Sin embargo, expertos de Recursos Humanos aseguran que no todas las primeras experiencias son apreciadas de igual manera. Hay algunas empresas que aportan valor al momento de formar a un empleado aún cuando las tareas que se le asignen sean básicas. Estas organizaciones consideradas “escuelas” enseñan a incorporar normas de trabajo básicas para cualquier trabajo.

Este tipo de experiencia es de particular utilidad para aquellas personas que no han logrado adquirir en su paso por la universidad cuestiones tales como reconocer la figura de un jefe, conocer los códigos de vestimenta, horarios, formas de expresarse, etc.

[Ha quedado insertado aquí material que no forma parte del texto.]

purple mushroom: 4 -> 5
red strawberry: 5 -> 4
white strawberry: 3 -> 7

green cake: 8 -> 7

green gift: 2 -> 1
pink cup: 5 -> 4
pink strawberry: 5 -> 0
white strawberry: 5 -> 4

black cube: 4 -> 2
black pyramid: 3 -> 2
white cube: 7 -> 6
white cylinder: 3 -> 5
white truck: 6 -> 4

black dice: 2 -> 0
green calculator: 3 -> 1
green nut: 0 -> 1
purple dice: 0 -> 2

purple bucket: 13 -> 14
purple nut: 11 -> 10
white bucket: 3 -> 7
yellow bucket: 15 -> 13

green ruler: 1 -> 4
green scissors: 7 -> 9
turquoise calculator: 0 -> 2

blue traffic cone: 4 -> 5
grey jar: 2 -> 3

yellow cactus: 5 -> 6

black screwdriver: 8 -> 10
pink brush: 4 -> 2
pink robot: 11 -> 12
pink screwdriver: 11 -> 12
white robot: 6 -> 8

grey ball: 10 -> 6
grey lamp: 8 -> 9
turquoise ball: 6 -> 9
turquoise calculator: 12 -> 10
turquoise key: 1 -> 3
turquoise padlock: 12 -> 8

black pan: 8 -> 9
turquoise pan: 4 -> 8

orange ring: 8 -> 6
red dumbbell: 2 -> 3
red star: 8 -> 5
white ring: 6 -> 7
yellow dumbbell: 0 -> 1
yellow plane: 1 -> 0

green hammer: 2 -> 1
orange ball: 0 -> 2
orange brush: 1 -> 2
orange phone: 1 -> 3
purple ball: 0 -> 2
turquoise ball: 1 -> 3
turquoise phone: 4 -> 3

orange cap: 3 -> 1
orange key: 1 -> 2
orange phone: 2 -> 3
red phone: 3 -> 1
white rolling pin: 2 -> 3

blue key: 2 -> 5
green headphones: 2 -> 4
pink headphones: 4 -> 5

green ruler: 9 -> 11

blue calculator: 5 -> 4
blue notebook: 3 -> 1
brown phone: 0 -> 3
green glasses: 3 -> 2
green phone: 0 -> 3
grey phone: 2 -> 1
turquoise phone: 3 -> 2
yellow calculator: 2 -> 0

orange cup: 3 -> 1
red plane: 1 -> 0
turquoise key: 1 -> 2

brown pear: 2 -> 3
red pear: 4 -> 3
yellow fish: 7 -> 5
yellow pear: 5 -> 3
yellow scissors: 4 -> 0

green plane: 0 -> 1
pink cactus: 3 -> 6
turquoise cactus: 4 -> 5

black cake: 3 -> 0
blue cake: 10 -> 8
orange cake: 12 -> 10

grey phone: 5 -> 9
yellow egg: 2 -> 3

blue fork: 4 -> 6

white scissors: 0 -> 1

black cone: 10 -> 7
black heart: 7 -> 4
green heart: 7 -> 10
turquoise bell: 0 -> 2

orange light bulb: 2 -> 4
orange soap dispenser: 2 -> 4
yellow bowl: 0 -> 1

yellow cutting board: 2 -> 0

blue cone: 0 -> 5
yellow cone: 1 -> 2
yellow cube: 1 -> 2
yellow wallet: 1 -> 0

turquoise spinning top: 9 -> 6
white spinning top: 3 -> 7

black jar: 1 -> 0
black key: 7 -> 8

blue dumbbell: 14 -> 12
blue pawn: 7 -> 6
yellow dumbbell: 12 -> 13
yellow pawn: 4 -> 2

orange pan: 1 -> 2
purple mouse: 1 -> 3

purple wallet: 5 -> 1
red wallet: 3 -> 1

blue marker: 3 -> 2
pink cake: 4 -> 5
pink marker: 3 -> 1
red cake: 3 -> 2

No convertirse en estudiante crónico

Una cuestión que se debe equilibrar a la hora de comenzar a trabajar para ganar experiencia es la duración de los estudios. En algunos casos, por dedicar tiempo y energía a un primer empleo, se corre el riesgo de que los estudios se extiendan demasiado. De hecho, en general las empresas se rehúsan a contratar gente de aproximadamente 30 años que aún no esté recibida.

En el campo de la Informática esta situación suele presentarse frecuentemente: buenos salarios y continua incorporación de personal invitan a que los estudiantes sean contratados y luego dejen sus carreras. En este sentido, es fundamental poder balancear la estabilidad laboral con los estudios. Por su parte, quienes estudian Contabilidad, Sistemas o Ingeniería son aquellos que tendrán mayores posibilidades a la hora de encontrar una primera experiencia laboral relacionada a su elección profesional.

En definitiva, lo que recomiendan los profesionales es un primer empleo que esté vinculado con la carrera estudiada. Sin embargo, si esta experiencia no fuera posible, cualquier otro empleo será de utilidad, fundamentalmente debido a las competencias generales que se se adquieren.